Additionally, NGC 3509 is a peculiar galaxy showing an interesting detail. It has a sweeping tidal tail feature, which seems to offer hints of evolution and makes the galaxy resemble a tadpole. According to a sketch drew by Toomre, a large tail of NGC 3509 is seen curved towards northwest while the shorter one extends southwest. Later investigations proved him wrong as it is actually a bright ridge of the galaxy's disk structure.

NGC 3509 has a single undisturbed nucleus which is surrounded by dust lanes. This means it has not undergone a major disk-to-disk merger and instead had a minor merger with a smaller satellite galaxy. As the galaxy interaction between NGC 3509 and the galaxy occurs, certain starbursts are triggered in regions along its spiral arms which causes it to actively create new stars. It is also evident, NGC 3509 contain signs of neutral hydrogen.

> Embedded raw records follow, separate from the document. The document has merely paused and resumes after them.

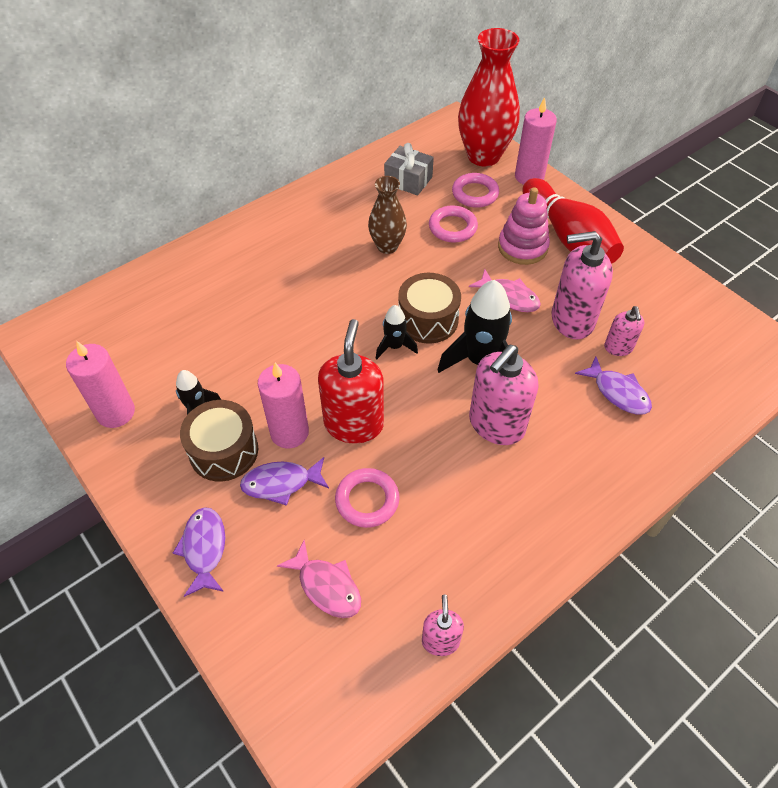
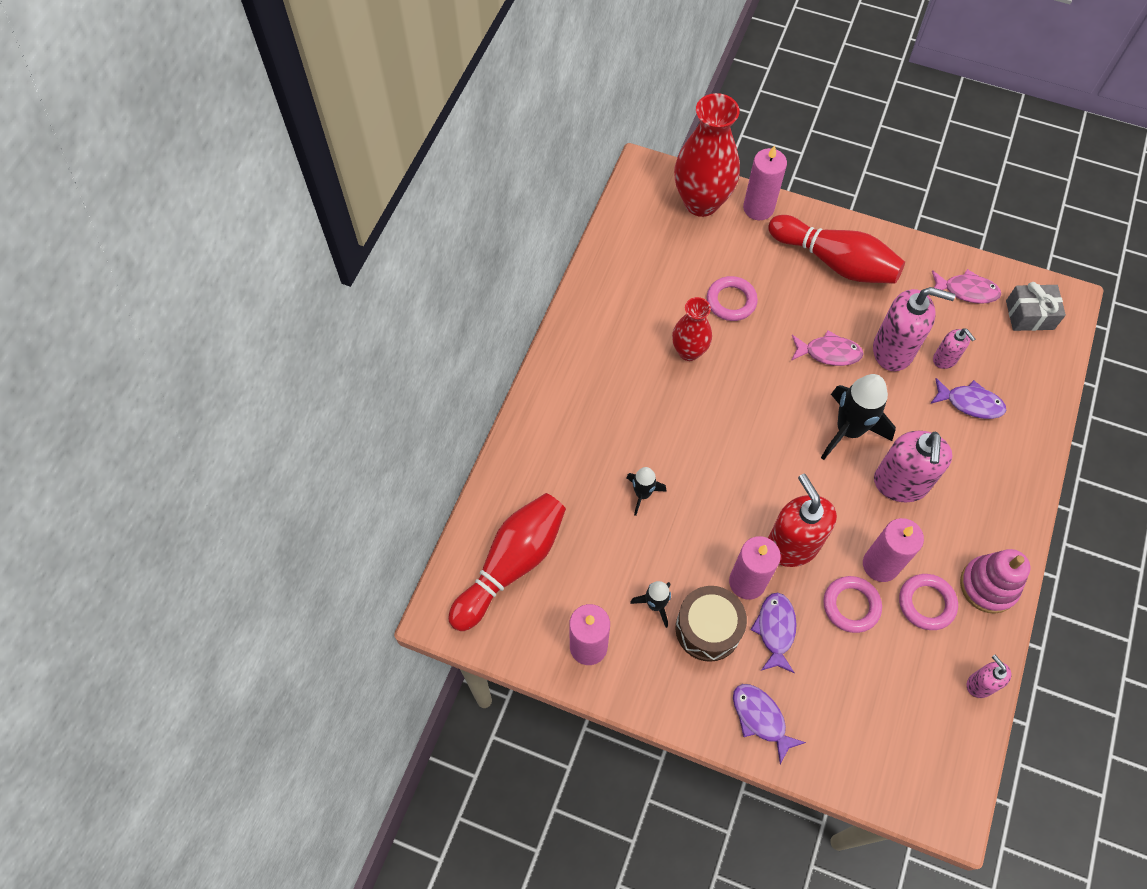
camera: 30 degrees left, 10 degrees up
(115, 325) = (511, 564): none -> red bowling pin
(281, 483) = (775, 630): purple fish -> purple fish turned 135 degrees clockwise
(326, 586) = (873, 692): pink fish -> pink fish (966, 291)
(387, 246) = (689, 351): brown vase -> red vase
(394, 346) = (770, 453): black rocket -> black rocket (642, 494)
(408, 180) = (653, 265): grey gift -> grey gift (1029, 315)
(423, 481) = (880, 565): none -> pink candle
(428, 320) = (779, 412): brown drum -> none
(475, 194) = (724, 252): pink ring -> pink ring (926, 603)
(522, 247) = (805, 293): pink stacking toy -> pink stacking toy (988, 586)
(572, 320) = (893, 350): pink soap dispenser -> pink soap dispenser turned 135 degrees counterclockwise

Another study proves that a galactic halo is growing in NGC 3509 through accretion of smaller galaxies, in which they leave a spur behind as they are tidally disrupted by their host galaxy.

NGC 3509 is designated as Arp 335 in the Atlas of Peculiar Galaxies by Halton Arp, in which it is placed into the Miscellaneous category, M82 being the well-known galaxy in this classification.

== Supernova ==
One supernova has been discovered in NGC 3509: SN 2010bi.

=== SN 2010bi ===

SN 2010bi was discovered on March 24, 2010, by G. Piginata and M. Cifuentes along with other astronomers from University of North Carolina at Chapel Hill on the behalf of the CHASE project (CHilean Automatic Supernova sEarch). SN 2010bi was found via an unfiltered image taken using the 0.41-m 'PROMPT 5' telescope located at Cerro Tololo. It was located 28".4 east and 34".6 north of the nucleus. The supernova was Type IIP in which its progenitor might be a 8-16 solar mass red supergiant.